Before the session started and people set their mobile distraction devices to stimulating silent vibration mode (don’t ask me where they keep them) some took calls and advised folk that they were in ‘training’, so could they call back later?
To my mind education and training is, at least in part, concerned with the acquisition of knowledge and skills. We weren’t naive – we recognised that the session was implicitly ‘contracted’ as a shop window for us to show case our services. But equally we are passionate about what we do and our belief that support brokerage is a simple and self-evident set of principles that are accessible to and applicable to everyone – not something to be occupied and professionalised by self-interested workers and organisations.
We set out with experiential exercises and stories to demonstrate the benefits of helping folk get clear about how they want to live - whatever their difficulties.
We think that the essential components of a decent life arise when we:
We repeatedly stressed the importance of finding sustainable ways of helping people achieve their expectations by exploring relationships, associations, and community assets – the counterpoint to the general tendency to see solutions as paid for services. We reinforced a message that the principles and key guidelines associated with support brokerage can be understood and implemented, sometimes with enabling support, by just about everyone.
This was not what a lot of our audience were there to glean. The most senior Council officer present, after introducing the event by clarifying that there would be no money for new initiatives (while we pointed out repeatedly that there is a lot of cash that can be applied very differently and more effectively). He described a number of ‘personalisation lite’ initiatives in which he was involved, and was seen to continuously finger his distraction device and dominate group exercises, before needing to leave early. After his own session a colleague observed that he only appeared to be fully engaged when he ask about the hourly rate charged by brokers.
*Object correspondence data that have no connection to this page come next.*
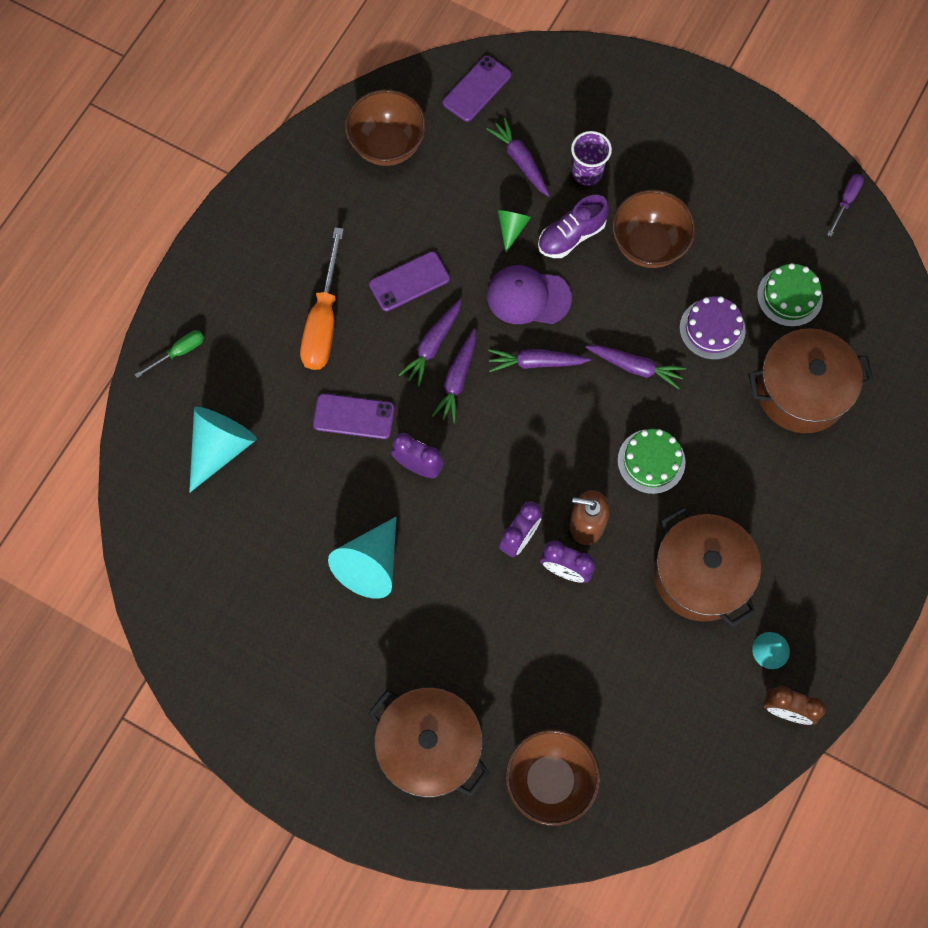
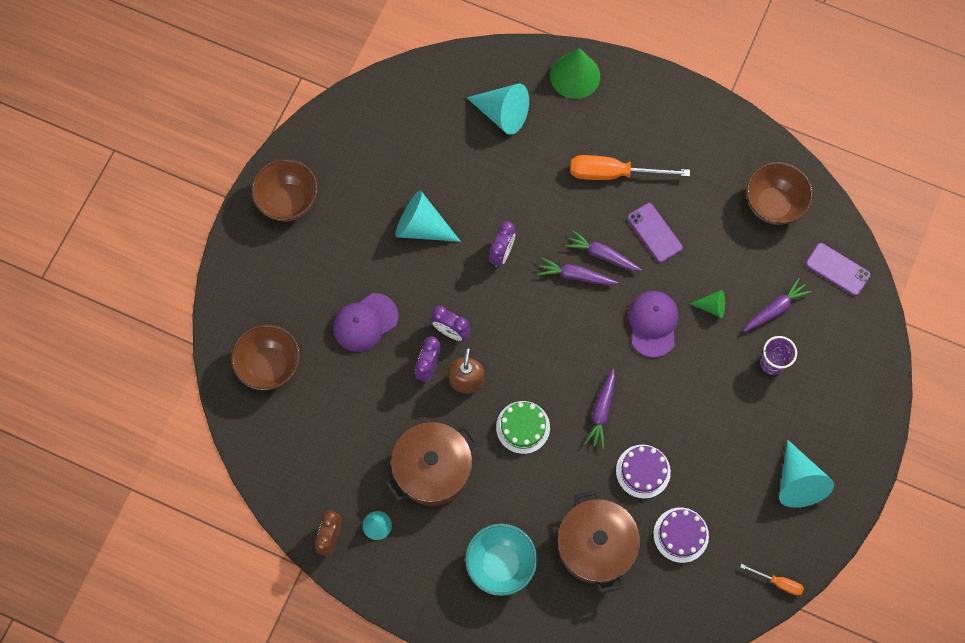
camera: 85 degrees right, 0 degrees up
(179, 352) = (575, 76): green screwdriver -> green cone
(354, 416) = (537, 203): purple phone -> none
(429, 747) = (290, 280): brown pot -> none
(498, 648) = (365, 322): none -> purple cap
(536, 362) = (597, 334): purple carrot -> none
(571, 236) = (712, 354): purple shoe -> none
(648, 245) = (712, 416): brown bowl -> brown bowl (288, 201)
(731, 166) = (797, 482): none -> turquoise cone
(789, 296) = (681, 535): green cake -> purple cake
(821, 503) = (500, 564): none -> turquoise bowl
(846, 201) = (778, 582): purple screwdriver -> orange screwdriver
An assertive voluntary sector leader, as we broke into groups for “how might we take the principles of support brokerage forward” end session, protested, with support from a colleague, that we had not said anything about principles. When we demonstrated that that was pretty much all we had explored that morning it was quickly apparent that what she really meant was that, in the event that the Council should tender a contract for the provision of Support Brokerage services, we had not provided a template for any organisation to bid successfully. I replied, “Hiyo ni nini ni kuhusu”. Well, actually I didn’t; but I might as well have been speaking Swahili. For those of us who believe that social services are only valid as complementary to what individuals, families, friends and communities do best seem to speak a different tongue to those who have been groomed in the acid consumer rhetoric of the social market. It’s not their fault any more than the integrity of any citizen who doesn’t think to question the incongruity of an inherited monarchy within a professed democracy should be impugned. But it is sad.
Many public service workers I met yesterday came along to find out how to specify and commission – that is commodify – tasks that we can educate most people to do for themselves or for others. Many others came along to prepare themselves to exploit such a business opportunity. How perverse!
The publisher is The Centre for Welfare Reform.
Life is Not a Commodity © Bob Rhodes 2012.